Words cannot accurately capture what this comic is about. (But I am going to try anyway...) In order to make sense of a tragedy, we need to label and categorize it. But by doing so, we also trivialize it. Perhaps it's the only way to cope.
Thanks.
"We need strict gun control" is equivalent to "I hate U.S. policies on immigration?" Both are equally rational responses to the Virginia Tech killings? Both originate from the same impulse -- the childish-but-oh-so-human need to impose order on chaos?
I'm not sure.
And: who exactly is using this event as an excuse to bash Koreans? I'm addicted to being outraged by bigots and right-wingers, and I've got to say, I haven't heard a single racist sentiment expressed by anyone anywhere in relation to this story, except for the anti-"Paki" nutcase quoted in the Salon piece.
So: basically, this comic is astutely (poignantly!) observing, and wryly commenting on, a social phenomenon that doesn't actually exist.
This is the first time I've had the thought that Tom the Dancing Bug, sometimes so brilliant, might really be no better than the mawkish editorial cartoons (with their pat -- and often completely incorrect -- conclusions) found in local dailies all across the country.
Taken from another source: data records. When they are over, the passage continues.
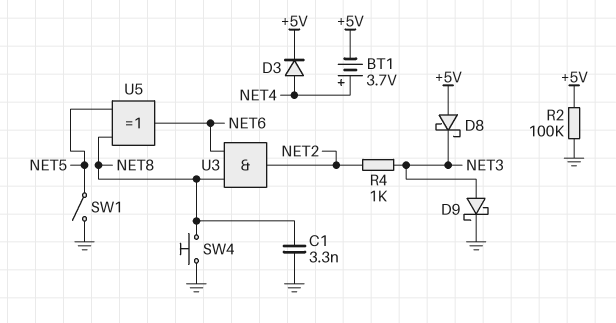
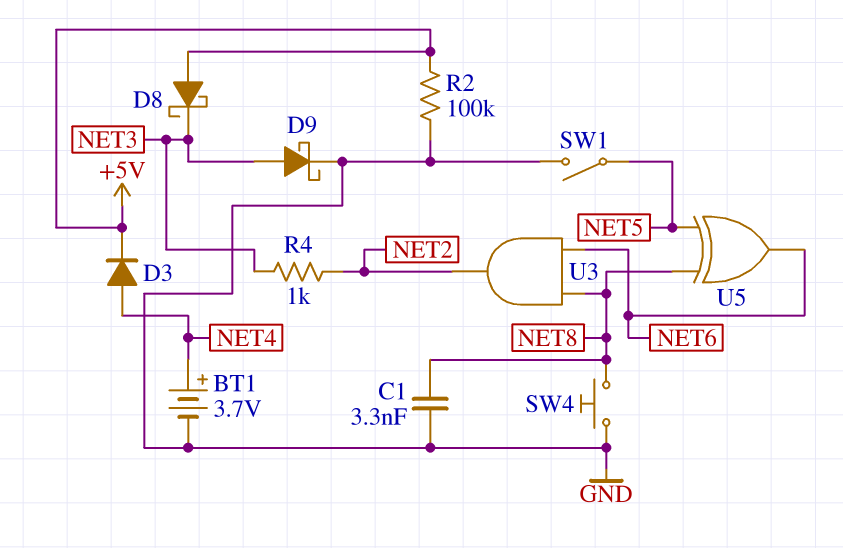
BT1: 3.7V (plus NET4, minus +5V) -> 3.7V (plus NET4, minus GND)

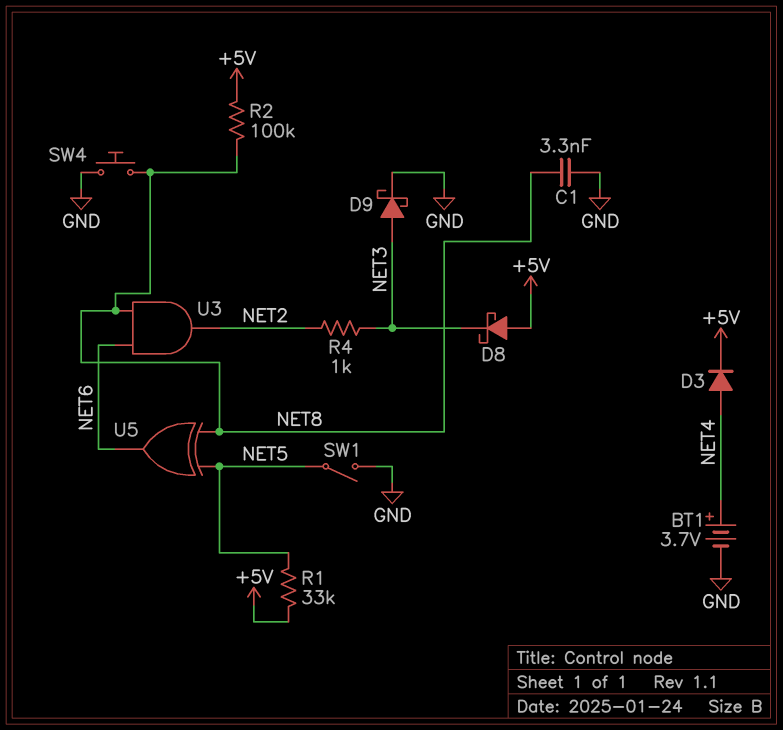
R1: none -> 33k (+5V, NET5)
R2: 100k (+5V, GND) -> 100k (+5V, NET8)

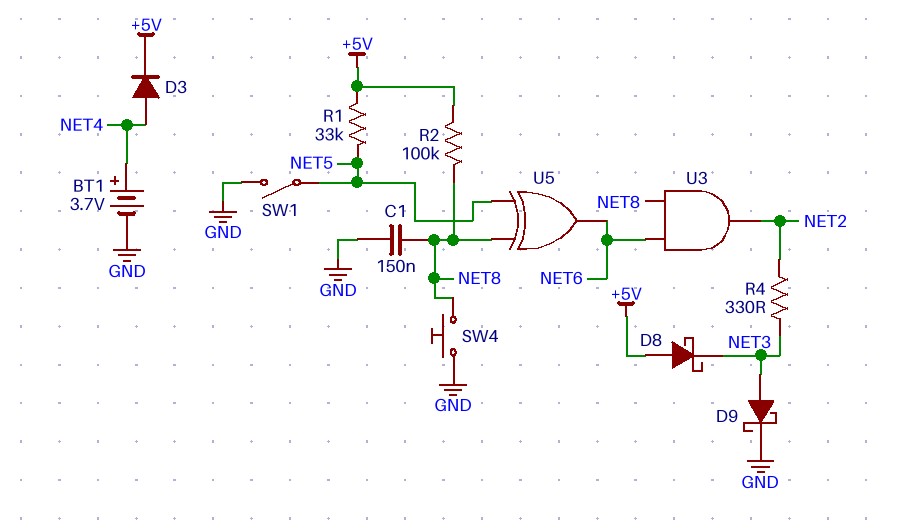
C1: 3.3nF (GND, NET8) -> 150nF (GND, NET8)
R4: 1k (NET2, NET3) -> 330 (NET2, NET3)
Color me grossed out.
What elevates this from a snide lefty remark about righties to something quite brilliant is in fact the gun control remark.
I always love it when you see something that makes you sit back and really think. Making things like this shows the best facets of humanity.
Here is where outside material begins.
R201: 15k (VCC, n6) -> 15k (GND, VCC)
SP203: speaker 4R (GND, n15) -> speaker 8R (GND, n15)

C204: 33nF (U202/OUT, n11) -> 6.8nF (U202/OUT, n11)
@My Man Godfrey, my personal interperation:
The point is that incomprehensible things happen to us from time to time. The VT massacre, 9/11, the slings and arrows that life flings upon us and we must try to comprehenend the incomprehensible. We look and learn and try to find some way to understand, some "box" to fit it in, to pack it away in some way that make it understandable. Still, even when we manage to box it in, we carry it with us always, our personal burden that shapes the way we are.
Bolling really hits it. The VT tragedy seems to have engendered a lot of this "boxing it up" coping strategy, perhaps because it is one of those things that can't be controlled, like an asteroid smacking you in your arm chair at home. We need to think something could be done, and so that incomprehensible weight hangs over us until we find a box to put it in. The op-ed pages of my local newspaper have featured some remarkable examples, such as Cal Thomas saying "It's because we allow abortion," and Thomas Sowell with his "It's the fault of the '60s radicals."
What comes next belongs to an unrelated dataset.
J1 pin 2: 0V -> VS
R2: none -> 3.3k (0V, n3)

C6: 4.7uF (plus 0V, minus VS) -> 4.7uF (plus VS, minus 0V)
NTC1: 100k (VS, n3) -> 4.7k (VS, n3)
I still remember a similar comic he did 8 years ago after Columbine, where an ink blot was responsible for the massacre. Everybody saw what they wanted to see -- "This proves what I've been saying for years! Maybe now you'll start listening to me! We need to [ban controversial music] [stop the culture of bullying] [promote Christianity in the public schools] [have stricter gun control laws][etc] right away!"
Brilliant, brilliant, brilliant. Can anyone name a cartoonist with such depth since Alan Moore? Already here there are naive comments (to be expected) from partisans howling at how their special stance could not possibly be compared to the other ones in the final frame. Like the fundamentalists who don't understand why their religion isn't public policy, they've missed the point entirely.
What happened at Virginia Tech was too terrible to wrap our heads around, despite our natural inclination to do otherwise. This is the first reasonable reaction I've seen to it anywhere. Bravo, bravo. I just can't commend this enough.
I was on my way to Brazil last Monday and saw the reports all day in airports on CNN. This came the day after a dog killed all our chickens (I am not equating the two). I wept off and on all day. Even wept when Roger Maris hit a home run on the in-flight movie. I'm back home now, and this is the first intellegent thing I've seen on my return. Of course, I work in local bioterrorism mitigation planning, so I'm surrounded by the cult of fear every day, but this was the first reasonable thing I've heard since I got home. Thanks.